The big question – was it as good as I, Daniel Blake?
No. Sorry We Missed You was nowhere near as good. But that doesn’t mean to say it wasn’t effective in parts. Whereas ‘Daniel Blake takes the viewer out and about to the Job Centre, a food bank, Daniel’s house, his neighbour’s house, and drills down into a different emotion in each setting, Sorry We Missed You is restricted to just two main places. Ricky’s family home – and his place of work. Each scene is very strong though given the gritty performances involved; even his boss at the depot is incredibly convincing as the man who doesn’t give a shit about your problem, just wants the job done. It’s actually quite brilliant how these completely unfamiliar actors are truly authentic on screen. It’s like watching a documentary.
Honeywood who plays Ricky’s struggling wife is a sweet addition to the cast. She has a great mother image, but even she doesn’t save the film from dropping. Her face seems to be set in a half-smile constantly (like a drunk person you’d see in a pub), so I couldn’t tell if this was her (the actress) really making an effort on facial characteristics or not. Was she in or out of character? Fuck knows, but it seemed as though the director wouldn’t have even had to shout “cut!” for her to stop performing.

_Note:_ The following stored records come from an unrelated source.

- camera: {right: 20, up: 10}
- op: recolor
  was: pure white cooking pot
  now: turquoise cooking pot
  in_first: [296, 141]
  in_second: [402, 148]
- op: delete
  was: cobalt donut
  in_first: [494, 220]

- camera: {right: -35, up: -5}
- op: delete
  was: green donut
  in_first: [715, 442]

On the total reverse however, was Rhys (Stone) – son of the household. His untimely reactions and sloppy diction made it feel as if his scenes were genuinely a kid being filmed interacting with his parents. Impeccable performance from him.

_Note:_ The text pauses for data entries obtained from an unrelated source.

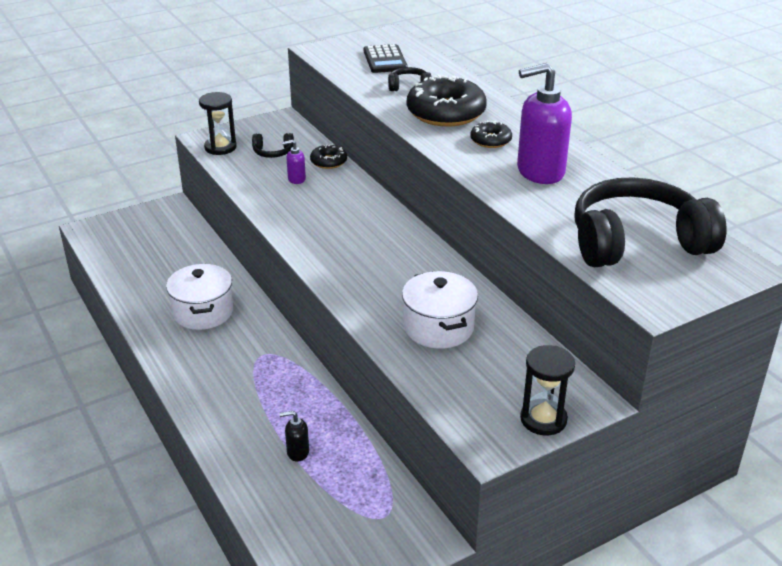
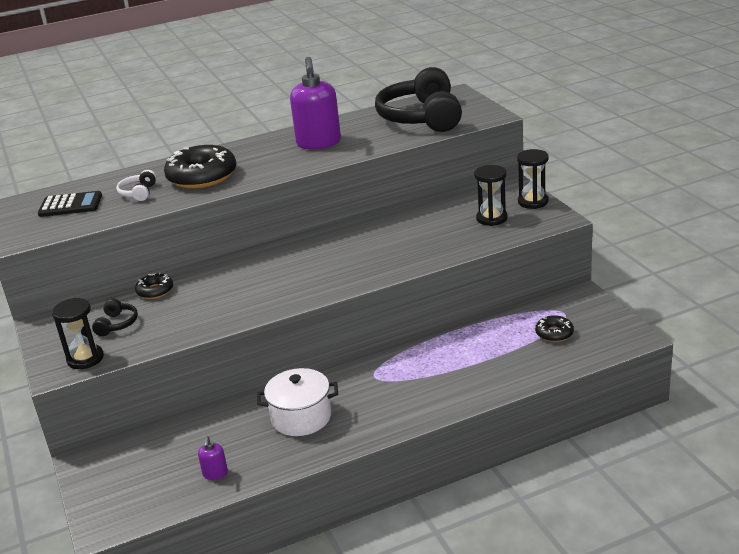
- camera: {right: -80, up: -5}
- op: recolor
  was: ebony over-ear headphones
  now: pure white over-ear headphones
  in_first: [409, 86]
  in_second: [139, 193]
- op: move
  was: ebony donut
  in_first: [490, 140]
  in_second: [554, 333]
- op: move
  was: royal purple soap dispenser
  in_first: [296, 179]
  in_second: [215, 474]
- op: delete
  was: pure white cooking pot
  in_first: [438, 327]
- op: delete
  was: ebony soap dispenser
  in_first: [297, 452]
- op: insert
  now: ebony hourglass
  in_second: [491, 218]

So the cast may have nailed it, but Sorry We Missed You isn’t a great runner up to I, Daniel Blake. I’m half and half on this one: it highlights the crucial need for a family to keep soldiering on during the toughest of times, but then focuses more on this fighting family than other external issues. It ends in a strange way too; I assumed the blackout in the final scene was going to lead into something else – but the credits rolled and that was it. No resolution or aftermath of what had just happened to Ricky.
Don’t dive in with high expectations and you won’t be disappointed. But enjoy the authenticity once more of Loach’s directing style.